INE: Hotelaria regista quase três milhões de dormidas em Novembro

Em Novembro de 2016, os estabelecimentos hoteleiros em Portugal registaram 1,1 milhões de hóspedes e 2,9 milhões de dormidas, correspondendo a crescimentos homólogos de 12,6% e 14,7%, respectivamente, revelou o INE esta segunda-feira.

Se por um lado, o mercado interno desacelerou significativamente (+3,9% face a +13,0% no mês anterior), com 797 mil dormidas, os mercados externos subiram 19,5%, face aos 12,7% verificados em Outubro, com 2,1 milhões de dormidas.

Dados do INE indicam ainda que a estada média (2,56 noites) aumentou ligeiramente (+1,9%), enquanto a taxa de ocupação-cama subiu 3,8 p.p. para 34,8%.

A evolução dos proveitos foi expressiva (+23,6% para os proveitos totais e +26,2% para os de aposento) e superou a do mês anterior (+20,4% e +21,8%).

No que diz ainda respeito ao número de hóspedes e ao número de dormidas, os acréscimos de Janeiro a Novembro foram de 9,9% e 9,5, respectivamente.

Considerando o movimento dos onze primeiros meses do ano, observaram-se subidas de 5,2% nas dormidas de residentes e de 11,3% nas de não residentes.

Os treze principais mercados emissores concentraram 81,5% das dormidas de não residentes (tal como em Novembro de 2015) e apresentaram evolução positiva generalizada.

O Reino Unido, com uma quota de 19,2%, acelerou notoriamente (+13,9% de dormidas, face a +4,1% em Outubro), sem contudo atingir os aumentos dos primeiros quatro meses do ano.
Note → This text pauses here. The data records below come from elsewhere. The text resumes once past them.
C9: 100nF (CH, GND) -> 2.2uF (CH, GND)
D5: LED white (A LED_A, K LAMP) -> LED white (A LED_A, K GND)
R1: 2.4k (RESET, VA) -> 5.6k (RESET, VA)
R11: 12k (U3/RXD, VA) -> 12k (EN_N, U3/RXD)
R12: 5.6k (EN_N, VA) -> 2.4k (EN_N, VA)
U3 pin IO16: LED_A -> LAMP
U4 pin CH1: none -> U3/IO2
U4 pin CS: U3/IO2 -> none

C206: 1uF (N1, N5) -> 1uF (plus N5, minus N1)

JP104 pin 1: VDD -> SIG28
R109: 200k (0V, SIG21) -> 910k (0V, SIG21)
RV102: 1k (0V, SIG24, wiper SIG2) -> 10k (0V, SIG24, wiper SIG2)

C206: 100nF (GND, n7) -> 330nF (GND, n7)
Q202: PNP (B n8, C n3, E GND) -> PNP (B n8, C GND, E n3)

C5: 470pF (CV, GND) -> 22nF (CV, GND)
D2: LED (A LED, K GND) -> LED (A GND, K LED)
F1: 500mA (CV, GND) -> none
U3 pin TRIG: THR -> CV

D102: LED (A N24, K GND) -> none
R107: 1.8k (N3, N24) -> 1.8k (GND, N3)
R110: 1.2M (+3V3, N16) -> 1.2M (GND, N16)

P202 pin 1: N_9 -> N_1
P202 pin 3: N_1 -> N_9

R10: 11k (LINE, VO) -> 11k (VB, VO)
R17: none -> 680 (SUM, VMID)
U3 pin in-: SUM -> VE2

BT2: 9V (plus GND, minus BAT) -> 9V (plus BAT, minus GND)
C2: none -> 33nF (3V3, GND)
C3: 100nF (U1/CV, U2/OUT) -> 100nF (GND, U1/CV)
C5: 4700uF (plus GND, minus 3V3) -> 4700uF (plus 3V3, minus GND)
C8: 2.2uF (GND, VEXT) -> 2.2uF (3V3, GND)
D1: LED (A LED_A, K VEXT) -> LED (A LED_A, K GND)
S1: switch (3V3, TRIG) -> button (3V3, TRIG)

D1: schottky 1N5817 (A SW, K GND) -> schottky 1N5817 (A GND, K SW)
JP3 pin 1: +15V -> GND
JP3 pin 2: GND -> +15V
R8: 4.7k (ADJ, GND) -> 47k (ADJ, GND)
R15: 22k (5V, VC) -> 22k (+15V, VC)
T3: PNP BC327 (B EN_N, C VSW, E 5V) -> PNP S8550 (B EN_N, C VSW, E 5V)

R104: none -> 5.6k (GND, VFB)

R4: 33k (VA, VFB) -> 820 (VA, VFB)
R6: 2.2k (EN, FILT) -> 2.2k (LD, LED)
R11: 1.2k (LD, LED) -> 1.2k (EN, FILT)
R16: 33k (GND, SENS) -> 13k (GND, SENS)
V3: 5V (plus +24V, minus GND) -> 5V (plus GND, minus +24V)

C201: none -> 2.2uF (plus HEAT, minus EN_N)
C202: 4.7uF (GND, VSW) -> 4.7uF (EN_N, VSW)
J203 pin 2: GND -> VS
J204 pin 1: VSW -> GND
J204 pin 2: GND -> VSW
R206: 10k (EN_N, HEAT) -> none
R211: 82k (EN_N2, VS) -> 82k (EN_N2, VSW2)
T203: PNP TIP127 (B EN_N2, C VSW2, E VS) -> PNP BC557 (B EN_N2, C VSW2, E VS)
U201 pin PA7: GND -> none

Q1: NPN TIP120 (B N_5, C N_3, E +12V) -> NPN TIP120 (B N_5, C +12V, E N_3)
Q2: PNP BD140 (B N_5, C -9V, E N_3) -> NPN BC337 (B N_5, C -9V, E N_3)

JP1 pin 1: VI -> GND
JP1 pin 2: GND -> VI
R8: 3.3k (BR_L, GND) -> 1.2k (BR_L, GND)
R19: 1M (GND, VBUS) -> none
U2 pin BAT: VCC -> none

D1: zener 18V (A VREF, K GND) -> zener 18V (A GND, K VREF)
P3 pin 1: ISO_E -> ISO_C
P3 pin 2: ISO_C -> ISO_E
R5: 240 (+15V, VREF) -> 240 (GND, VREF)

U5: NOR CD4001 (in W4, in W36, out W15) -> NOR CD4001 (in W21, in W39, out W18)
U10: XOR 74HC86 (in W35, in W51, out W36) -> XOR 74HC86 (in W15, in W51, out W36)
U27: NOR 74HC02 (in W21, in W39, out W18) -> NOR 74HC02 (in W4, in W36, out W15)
Neste período, a França manteve uma evolução fortemente positiva (+22,1%).

O INE realça, no entanto, o crescimento do mercado brasileiro (+94,7%), que compara com resultados muito desfavoráveis no mês homólogo do ano anterior (-20,1%). A representatividade deste mercado cresceu assim de 3,9% em Novembro de 2015 para 6,3% no mesmo mês de 2016, com a procura a ser reforçada nomeadamente através de operadores turísticos.

As dormidas subiram todas as regiões, mas mais acentuadamente nos Açores (+25,0%), Algarve (+19,5%), Lisboa (+15,6%) e Norte (+15,2%). O principal destino foi Lisboa (31,3% do total), secundado pelo Algarve (22,2%) e Madeira (17,4%).

O mercado interno teve maior expressão na Madeira (+14,7%), sendo também de assinalar o Algarve (+8,9%), enquanto de não residentes aumentaram expressivamente nos Açores (+59,6%), Norte (+27,1%), Lisboa (+21,5%) e Algarve (+21,4%). Lisboa foi a região com maior procura (32,9%), seguida pelo Algarve (26,5%) e Madeira (22,3%).

No conjunto dos onze primeiros meses do ano a taxa de ocupação foi 50,2% (+2,4 p.p.).